Session 3 of our online seminar series National Histories, Imperial Memories: Representing the Past in Interwar Central Europe will take place at
18.00 CET on 2 November 2021
on Zoom, featuring papers by
Michal Cáp (Charles University, Prague) and Vojtěch Kessler (Institute of History of the Czech Academy of Sciences, Prague)
Kamil Ruszała (Jagiellonian University, Kraków)
Karolina Ćwiek-Rogalska (Institute of Slavic Studies, Polish Academy of Sciences, Warsaw) and Izabela Mrzygłód (University of Warsaw)
Moderator: Nancy Wingfield (Northern Illinois University)
The event is free and open to all, but you need to register. Click here for the registration form. See the full seminar schedule here.
Watch the session on our Youtube channel:
Programme:
Michal Cáp (Charles University, Prague) and Vojtěch Kessler (Institute of History of the Czech Academy of Sciences, Prague)

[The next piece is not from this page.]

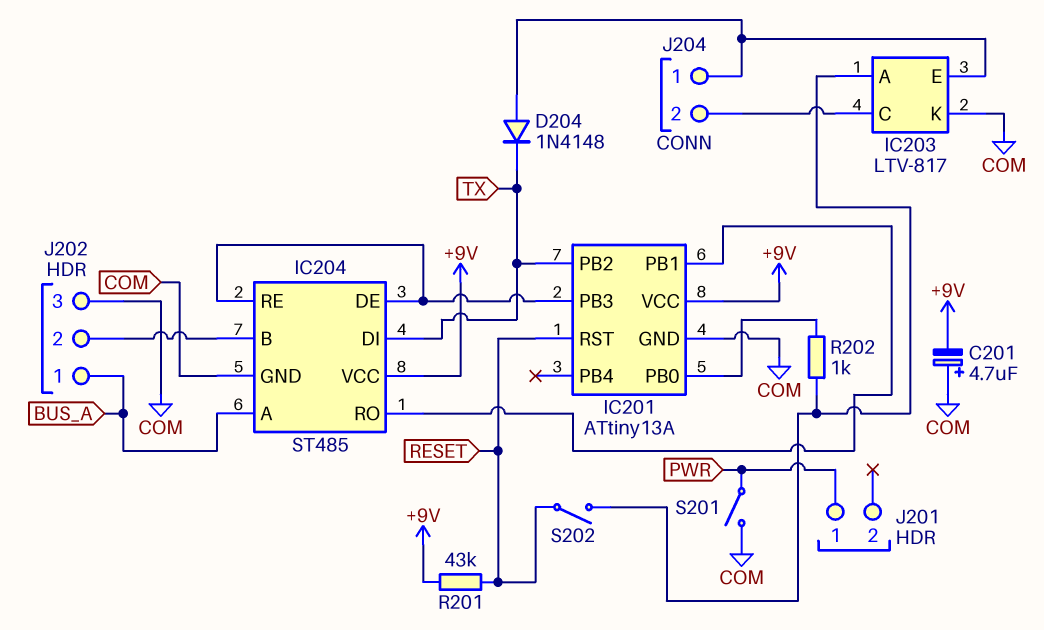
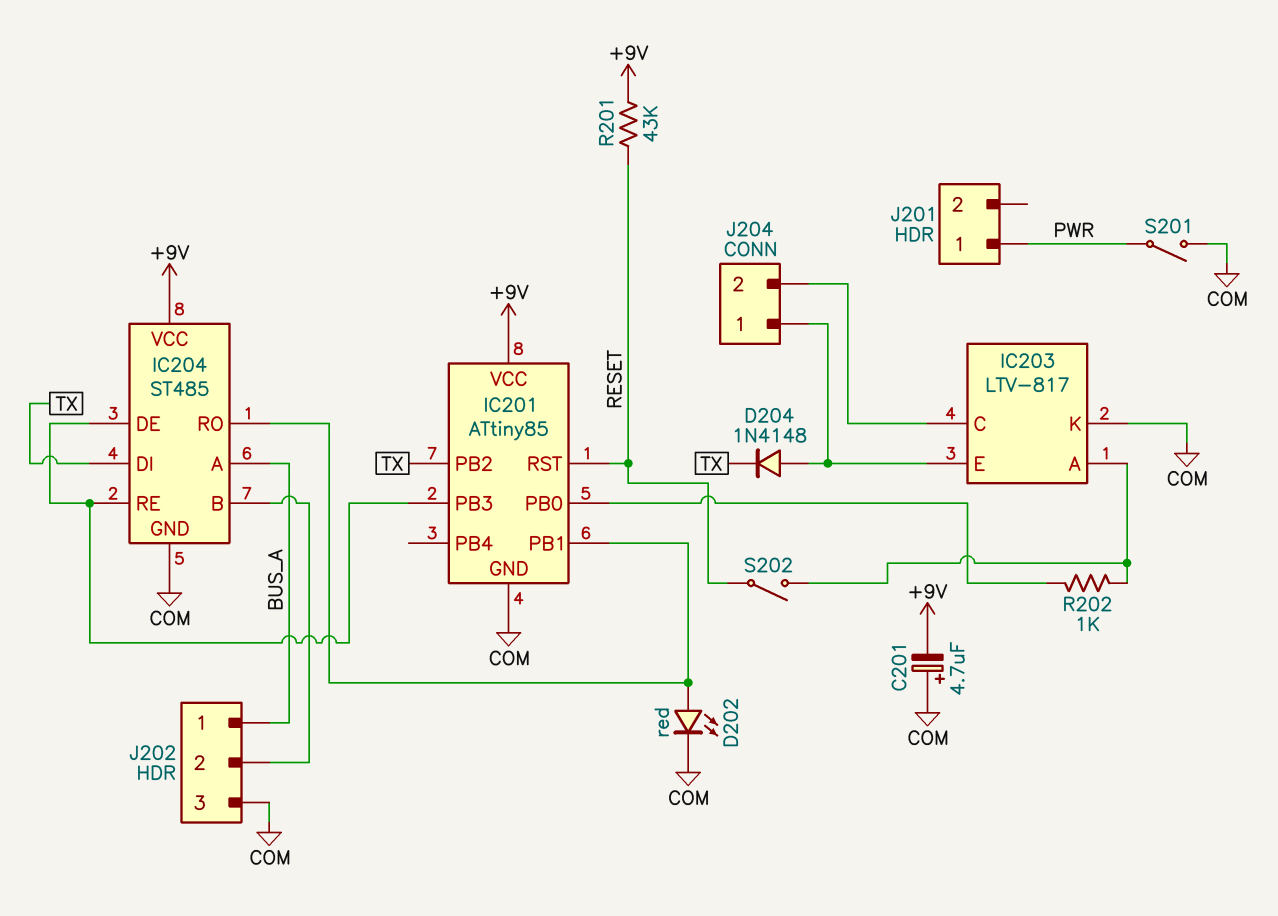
D202: none -> LED red (A IC201/PB1, K COM)
IC201: ATtiny13A -> ATtiny85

The Austro-Prussian War between Czech Historiography, Historical Consciousness and Local Commemorations
The War of 1866 is a well-known yet forgotten war. It is considered, depending on the national context, a closed chapter of state building, prologue to the War of 1870 and the Great War, or a tool, to be used in comparison of the narrative of road to total war. Somehow, it has no place in Czech historiography and historical consciousness either, despite being fought on the very Czech soil in the era of national emancipation. But the War of 1866 is still present in today’s Czech Republic, in what we see as a stark discrepancy between the historiographical reflection and local commemorative culture. The memory of the Austro-Prussian war took deep roots not in the national narrative, but in the regional identity of eastern Bohemia, around the battlefield of Königgrätz.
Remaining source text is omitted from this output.